The Teufelsbäder ("Devil's Baths") is the name of a moor landscape near Osterode am Harz in the Harz Mountains of central Germany. It lies within the nature reserve of the same name southeast of Augustental on the B 243 federal road.

== Description ==
The ponds and marshy depressions in the nature reserve, which covers an area of roughly 84 ha, are fed by the Teufelsloch, a karst spring in the highland forest. They are the remains of an intensive deposition of Werra anhydrites and a representative part of the gypsum karst landscape of the South Harz. The Großes and Kleines Teufelsbad ("Large and Small Devil's Bath") were formed by embankments and have become silted up fishing ponds. Their runoff empties into the Apenke stream after flowing for just a few metres.

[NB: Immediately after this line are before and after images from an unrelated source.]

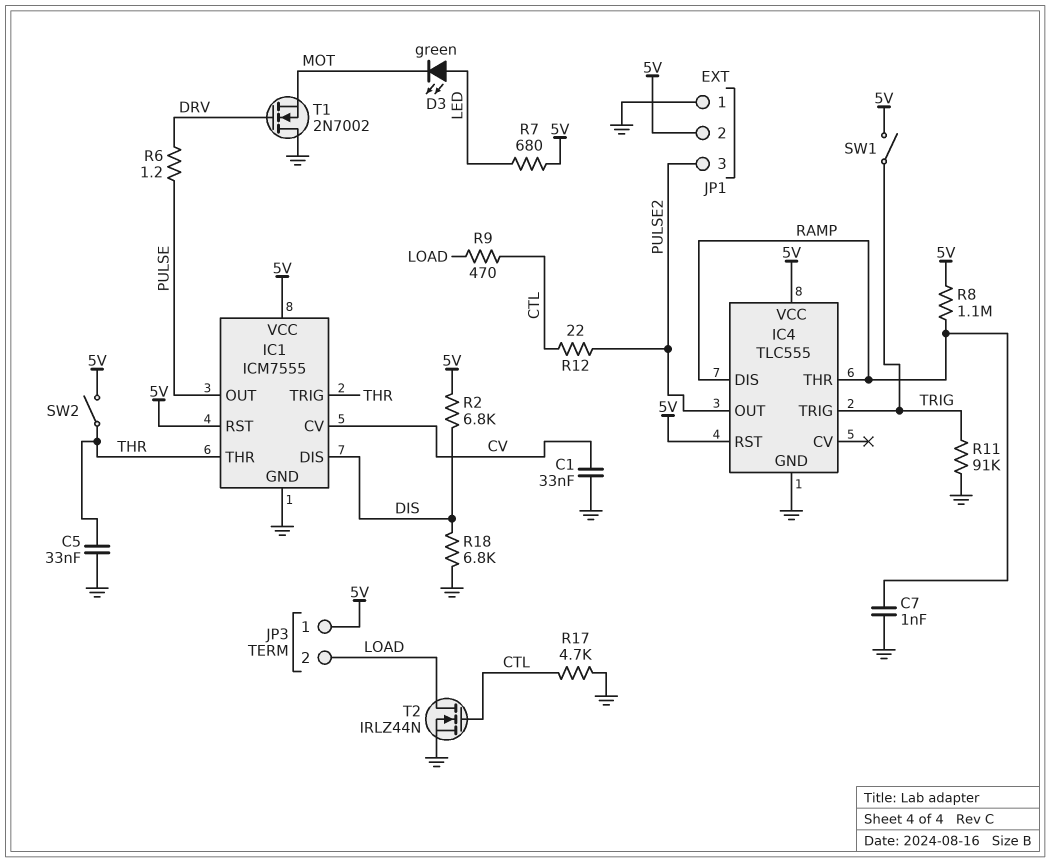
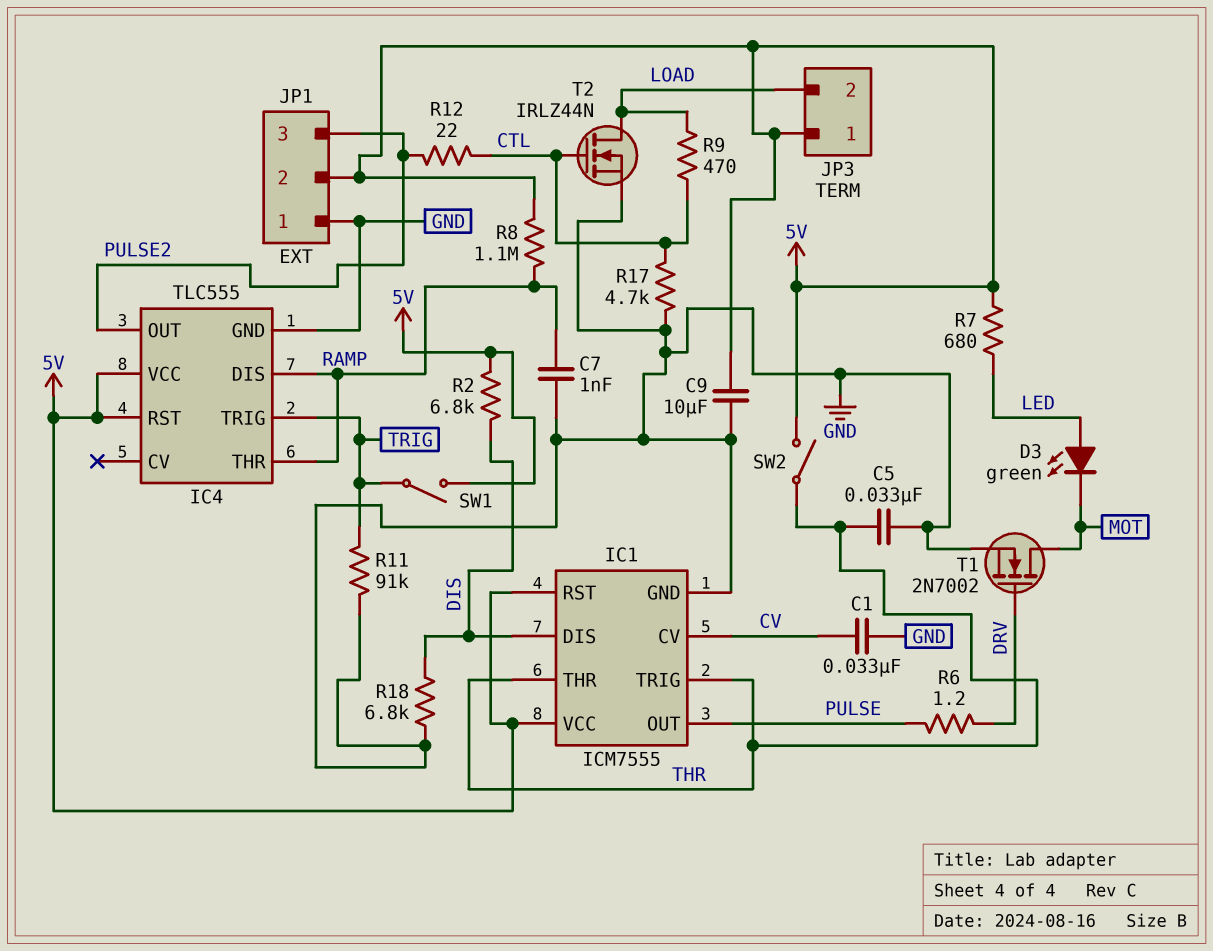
C9: none -> 10uF (5V, GND)
T1: NMOS 2N7002 (G DRV, D GND, S MOT) -> NMOS 2N7002 (G DRV, D MOT, S GND)

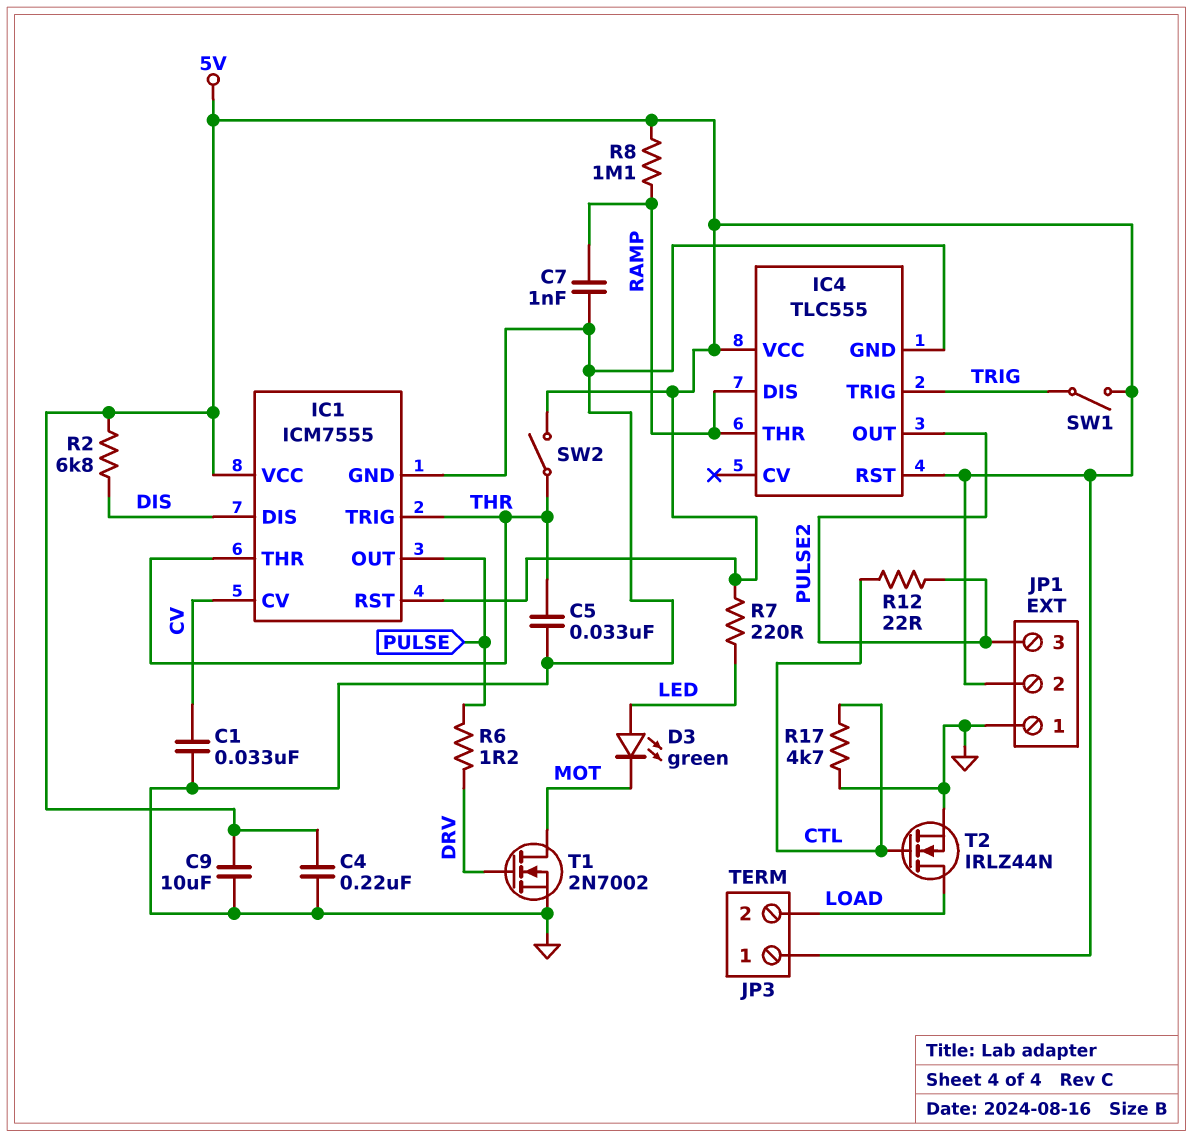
C4: none -> 220nF (5V, GND)
R7: 680 (5V, LED) -> 220 (5V, LED)
R9: 470 (CTL, LOAD) -> none
R11: 91k (GND, TRIG) -> none
R18: 6.8k (DIS, GND) -> none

in 1980 the Lower Saxon State Office of Soil Science drilled 145 metres into the karst cavities below the anhydrite. In the hole, a steel pipe was installed from which about 1.5 litres of karst water flowed per second. With the help of contrast water testing unsuccessful attempts were made to determine the origin of the water.

The area, which has been a nature reserve since 1984, is a habitat for rare plant species and a breeding ground for numerous birds typical of such features. Walkers are not permitted to leave the Karst Trail that runs past the Teufelsbäder.